E tutti gli angeli stavano attorno al trono e agli anziani e ai quattro esseri viventi, e si inchinarono con la faccia a terra davanti al trono e adorarono Dio dicendo: «Amen! Lode, gloria, sapienza, azione di grazie, onore, potenza e forza al nostro Dio nei secoli dei secoli. Amen».
Uno degli anziani allora si rivolse a me e disse: «Questi, che sono vestiti di bianco, chi sono e da dove vengono?». Gli risposi: «Signore mio, tu lo sai». E lui: «Sono quelli che vengono dalla grande tribolazione e che hanno lavato le loro vesti, rendendole candide nel sangue dell’Agnello».

Salmo Responsoriale
Ecco la generazione che cerca il tuo volto, Signore.

Del Signore è la terra e quanto contiene:
il mondo, con i suoi abitanti.
È lui che l’ha fondato sui mari
e sui fiumi l’ha stabilito.

Chi potrà salire il monte del Signore?
Chi potrà stare nel suo luogo santo?
Chi ha mani innocenti e cuore puro,
chi non si rivolge agli idoli.

Egli otterrà benedizione dal Signore,
giustizia da Dio sua salvezza.
Ecco la generazione che lo cerca,
che cerca il tuo volto, Dio di Giacobbe.

SECONDA LETTURA
San Giovanni ci ricorda ancora che noi siamo frutto dell’amore di Dio: siamo suoi figli, ora e per l’eternità.

Dalla lettera prima lettera di san Giovanni apostolo
Carissimi, vedete quale grande amore ci ha dato il Padre per essere chiamati figli di Dio, e lo siamo realmente! Per questo il mondo non ci conosce: perché non ha conosciuto lui.
Carissimi, noi fin d’ora siamo figli di Dio, ma ciò che saremo non è stato ancora rivelato.
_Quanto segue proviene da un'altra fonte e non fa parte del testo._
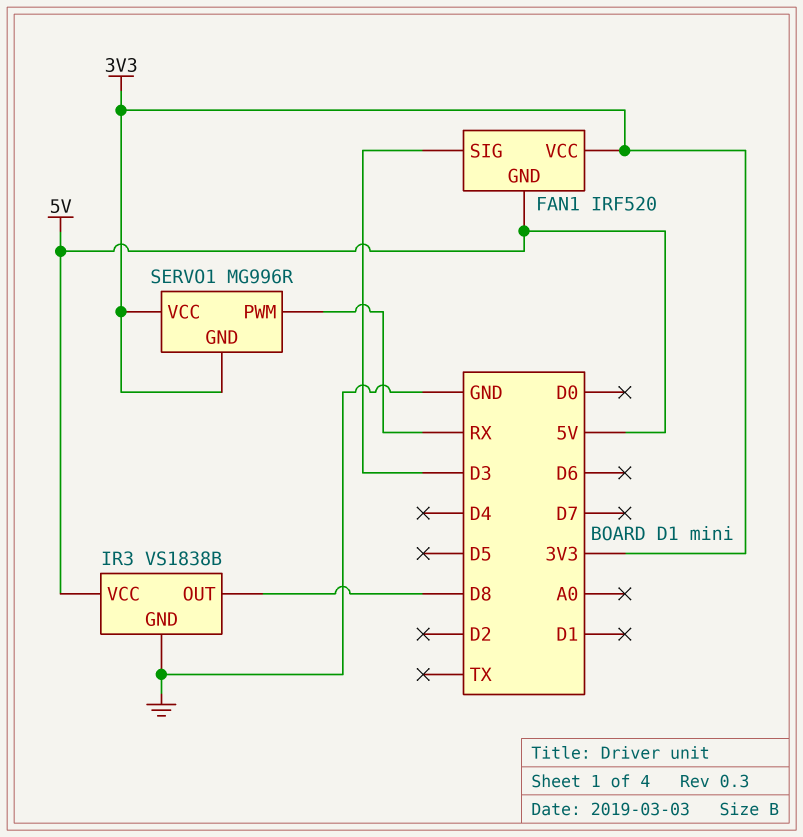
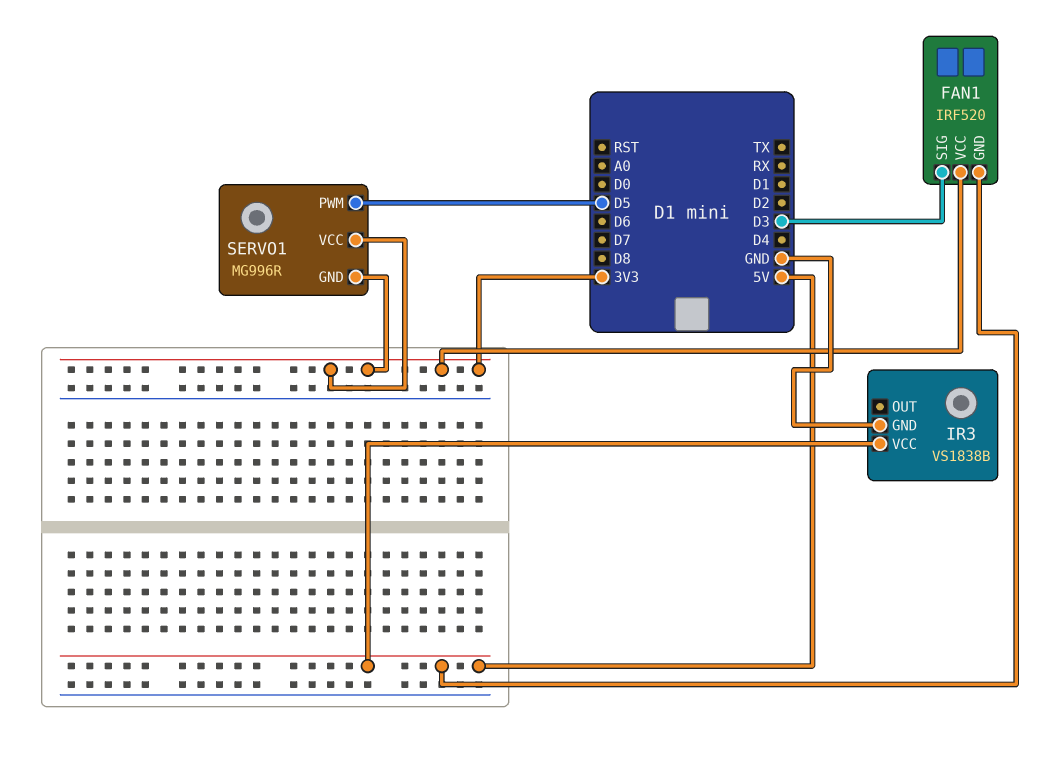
IR3 pin OUT: D8 -> none
SERVO1 pin PWM: RX -> D5

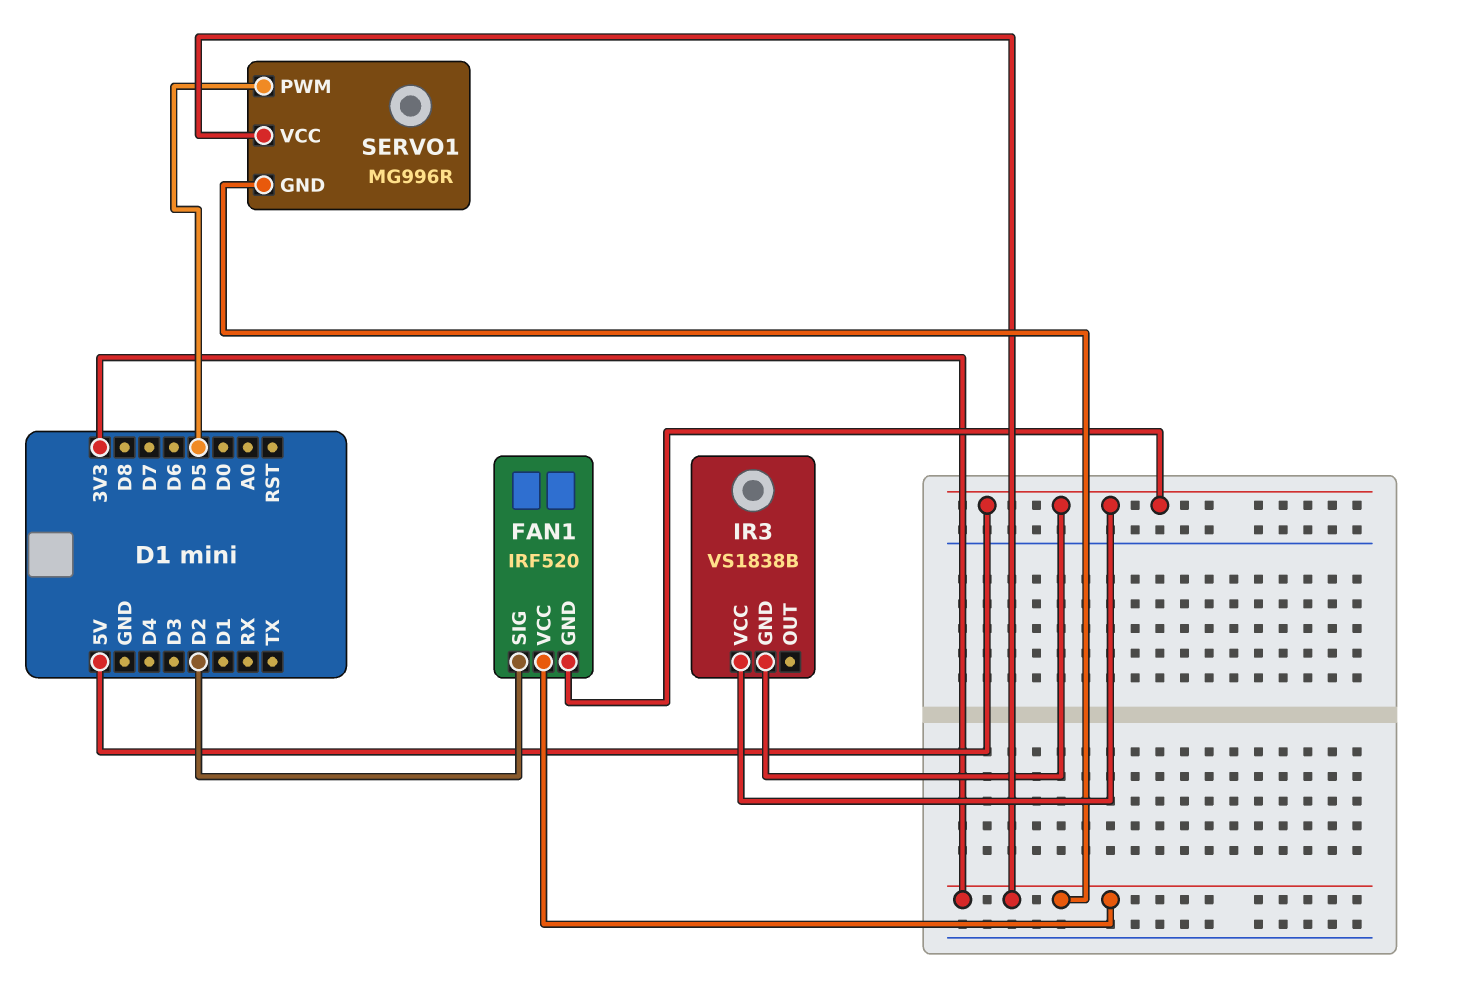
FAN1 pin SIG: D3 -> D2
IR3 pin GND: GND -> 5V

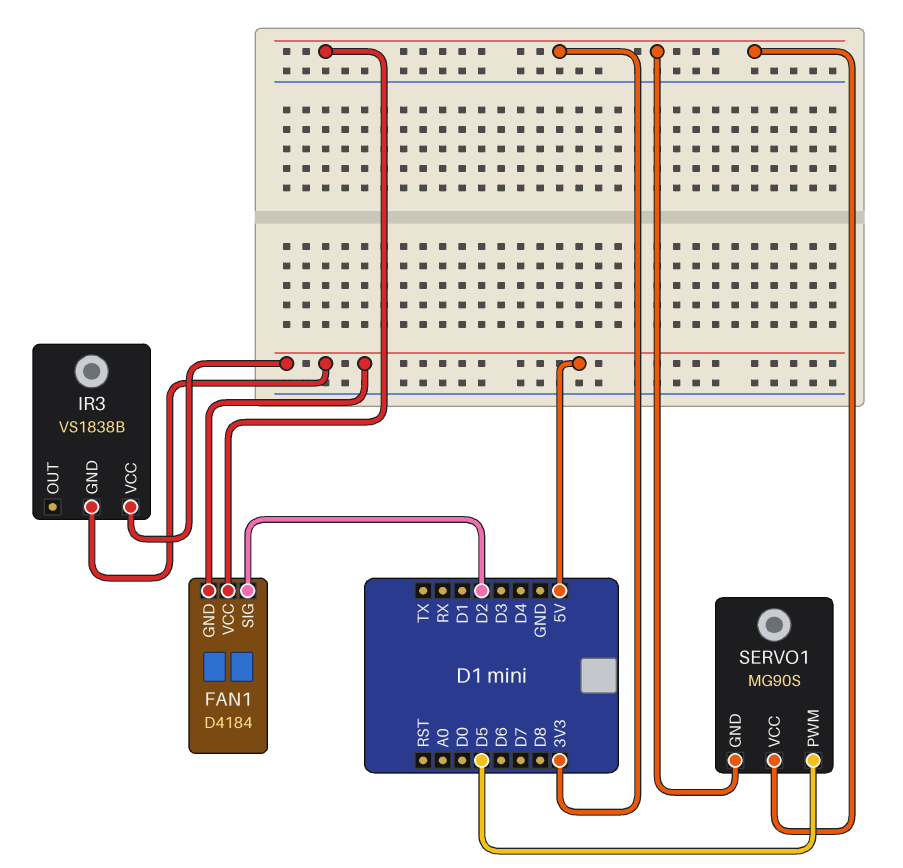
FAN1: IRF520 -> D4184
SERVO1: MG996R -> MG90S

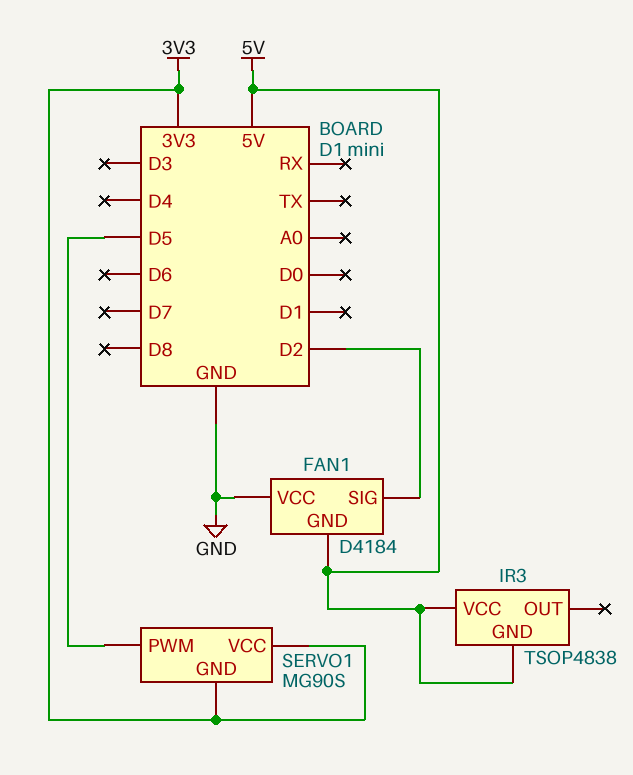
FAN1 pin VCC: 3V3 -> GND
IR3: VS1838B -> TSOP4838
Sappiamo però che quando egli si sarà manifestato, noi saremo simili a lui, perché lo vedremo così come egli è.
Chiunque ha questa speranza in lui, purifica se stesso, come egli è puro.

VANGELO
Le beatitudini sono la strada per raggiungere la felicità.
Possono sembrare esagerazioni, ma se ci pensiamo bene ci rendiamo conto che con l’egoismo, l’orgoglio, la violenza, la sopraffazione, procuriamo solo la nostra rovina e quella di tutti.

Dal vangelo secondo Matteo
In quel tempo, vedendo le folle, Gesù salì sul monte: si pose a sedere e si avvicinarono a lui i suoi discepoli. Si mise a parlare e insegnava loro dicendo:
«Beati i poveri in spirito,
perché di essi è il regno dei cieli.
Beati quelli che sono nel pianto,
perché saranno consolati.
Beati i miti,
perché avranno in eredità la terra.
Beati quelli che hanno fame e sete della giustizia,
perché saranno saziati.
Beati i misericordiosi,
perché troveranno misericordia.
Beati i puri di cuore,
perché vedranno Dio.
Beati gli operatori di pace,
perché saranno chiamati figli di Dio.
Beati i perseguitati per la giustizia,
perché di essi è il regno dei cieli.
Beati voi quando vi insulteranno, vi perseguiteranno e, mentendo, diranno ogni sorta di male contro di voi per causa mia. Rallegratevi ed esultate, perché grande è la vostra ricompensa nei cieli».

OMELIA
La festa di tutti i Santi è la festa del Paradiso!
Che cos’è il Paradiso?
E’ il senso della nostra vita: noi siamo chiamati ad essere felici:
Tutto facciamo per la nostra felicità.
Che cosa ci procura felicità?
Il Vangelo ci propone le Beatitudini!
Si possono riassumere nella prima: Beati i poveri di Spirito;
poveri: che hanno bisogno
Spirito: accogliere lo Spirito dio Dio = il suo amore misericordioso nella nostra vita
Ma le Beatitudini hanno senso solo nella SPERANZA: credere nella parola di Gesù.
Vuol dire che viviamo questa fede nella difficoltà:
difficoltà di non vederla realizzata
difficoltà data dai nostri limiti
difficoltà data dai rapporti imperfetti con il creato e con il prossimo.

La speranza va alimentata: è un dono che abbiamo ricevuto nel Battesimo e alimentiamo nei sacramenti soprattutto nella Eucarestia che è pegno della vita eterna.